Unlike RNNs, this happens in parallel — making Transformers highly efficient on GPUs.

Transformer Architecture
Transformer Architecture

The Q, K, V Intuition

Every token produces three vectors:

  • Query (Q) — "What am I looking for?"
  • Key (K) — "What do I contain?"
  • Value (V) — "What do I actually pass along?"

Attention is computed as:

Attention(Q, K, V) = softmax( QKᵀ / √dₖ ) · V

The dot product QKᵀ scores how relevant each key is to the current query.

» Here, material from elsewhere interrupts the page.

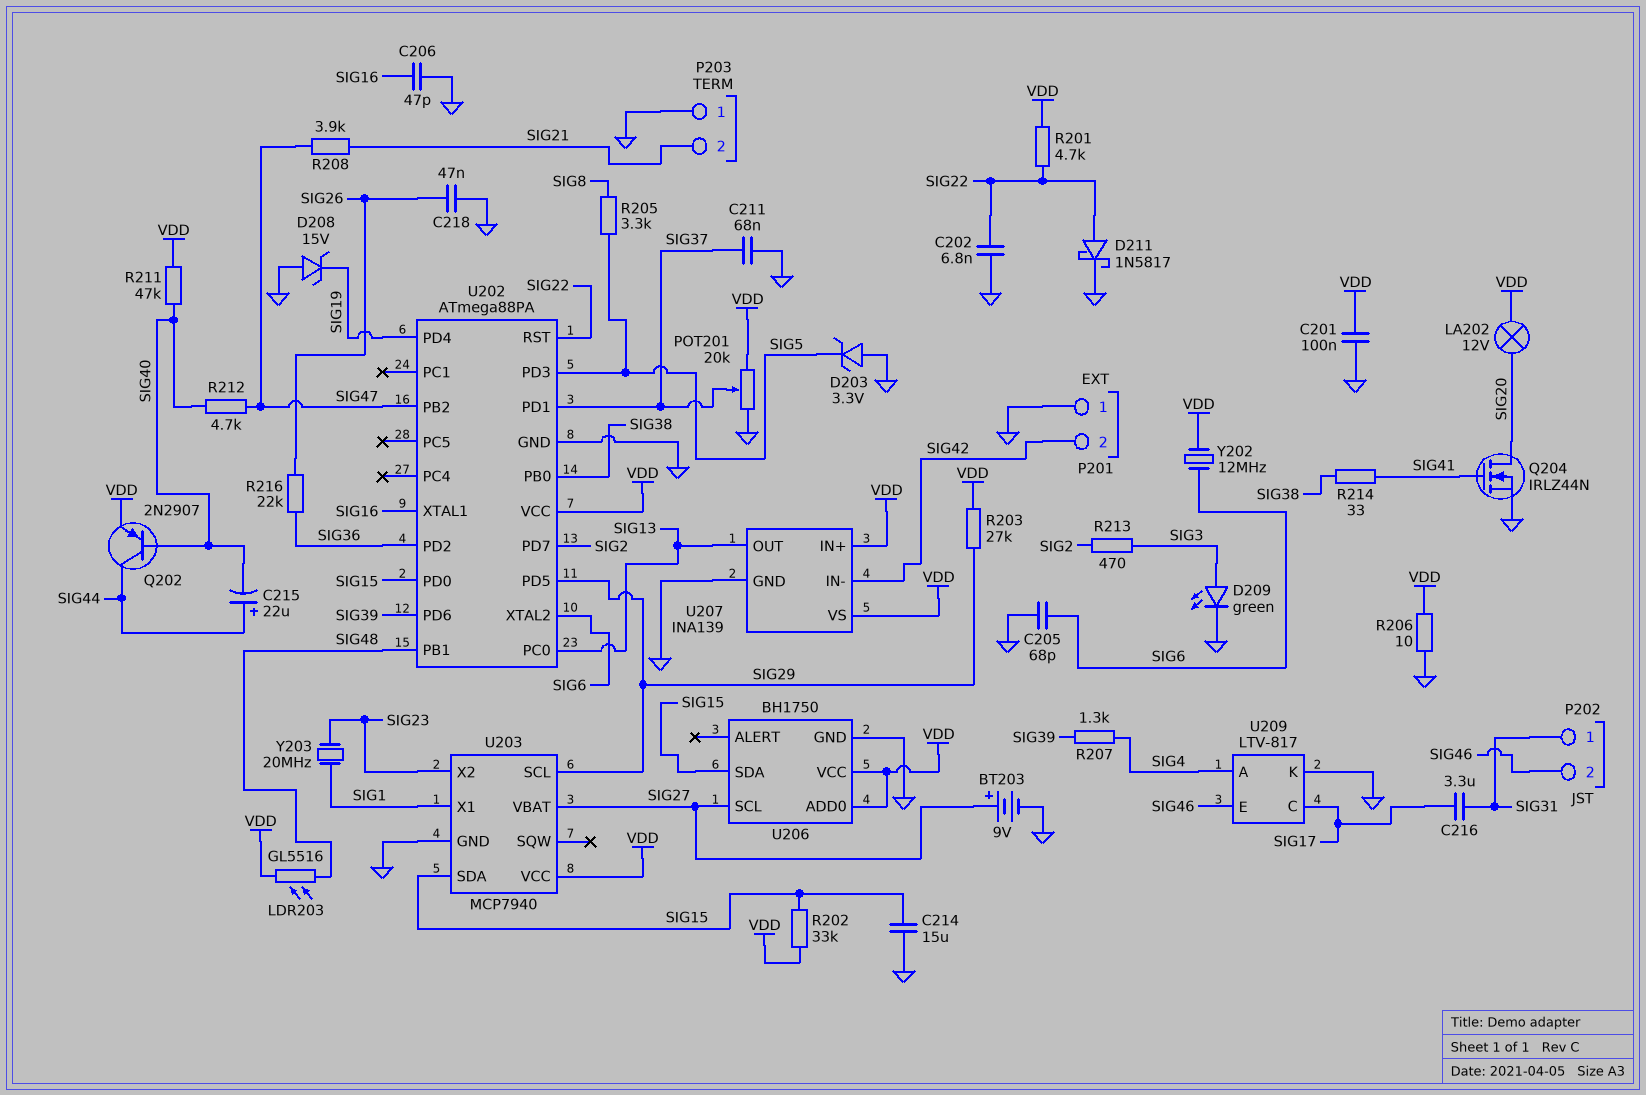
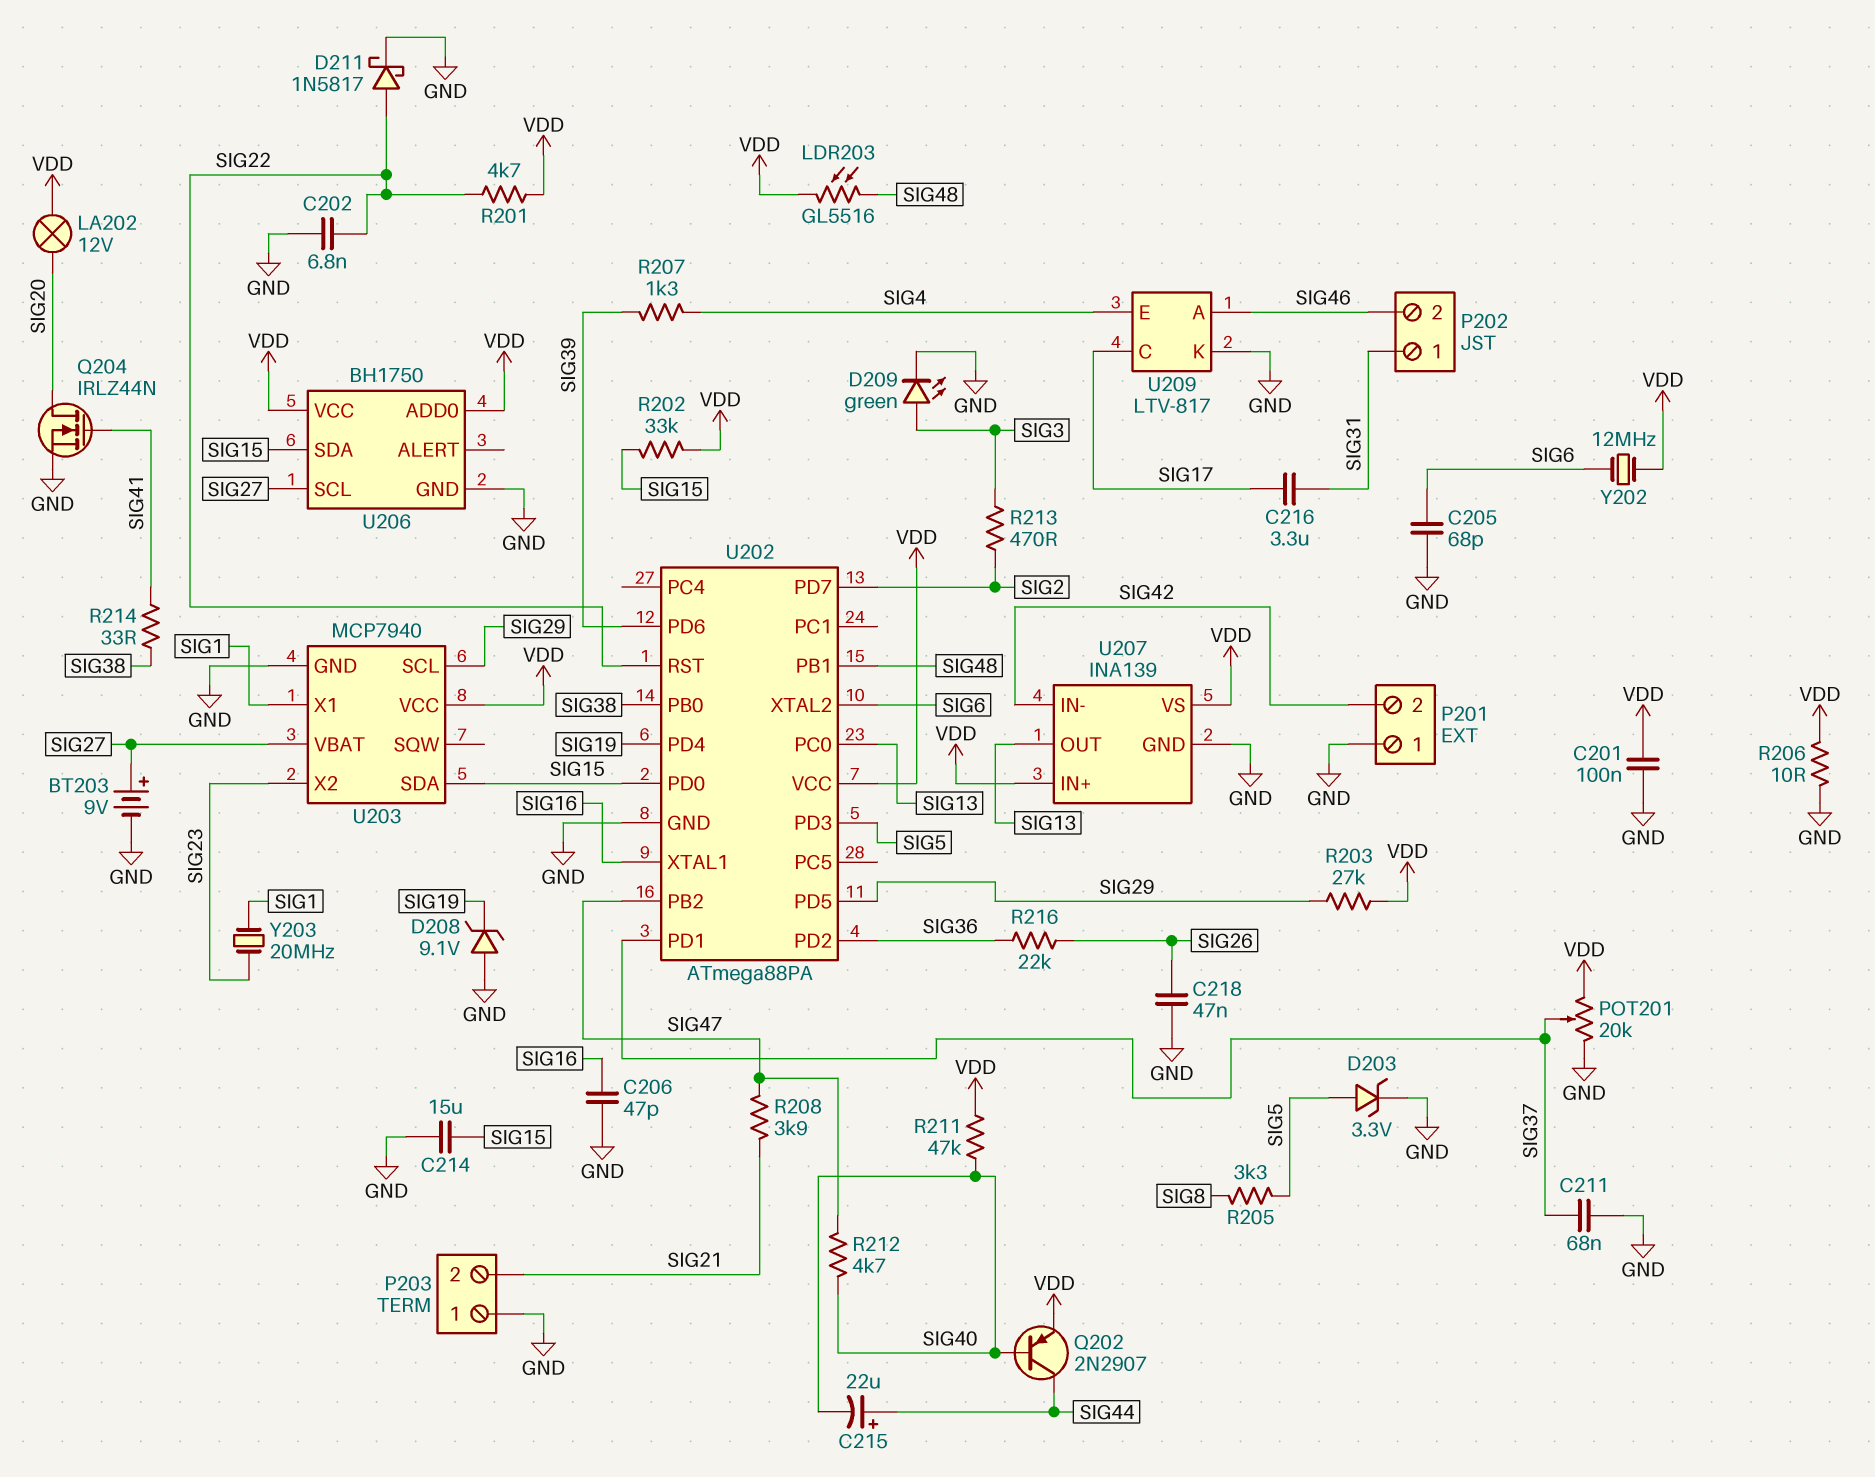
D203: zener 3.3V (A GND, K SIG5) -> zener 3.3V (A SIG5, K GND)
D208: zener 15V (A GND, K SIG19) -> zener 9.1V (A GND, K SIG19)
U209 pin A: SIG4 -> SIG46
U209 pin E: SIG46 -> SIG4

Dividing by √dₖ keeps gradients stable when the embedding dimension is large.

PyTorch Implementation

import torch
import torch.nn.functional as F

def self_attention(x, W_q, W_k, W_v):
    Q = x @ W_q          # (seq, d_model) → (seq, d_k)
    K = x @ W_k
    V = x @ W_v

    d_k = Q.shape[-1]
    scores = Q @ K.transpose(-2, -1) / d_k ** 0.5   # (seq, seq)
    weights = F.softmax(scores, dim=-1)
    return weights @ V                               # (seq, d_v)

Multi-Head Attention

Running h attention heads in parallel and concatenating lets the model

attend to different representation subspaces simultaneously:

# Split d_model into h heads, run attention per head, concat + project
MultiHead(Q,K,V) = Concat(head_1, ..., head_h) · W_o
Transformer with PyTorch
Transformer with PyTorch

Why Does It Work?

Self-attention is permutation-equivariant — it has no built-in sense of order.

That is why Transformers add positional encodings before the attention layers.

But it means the model can capture long-range dependencies in a single pass,

something that takes many steps for RNNs.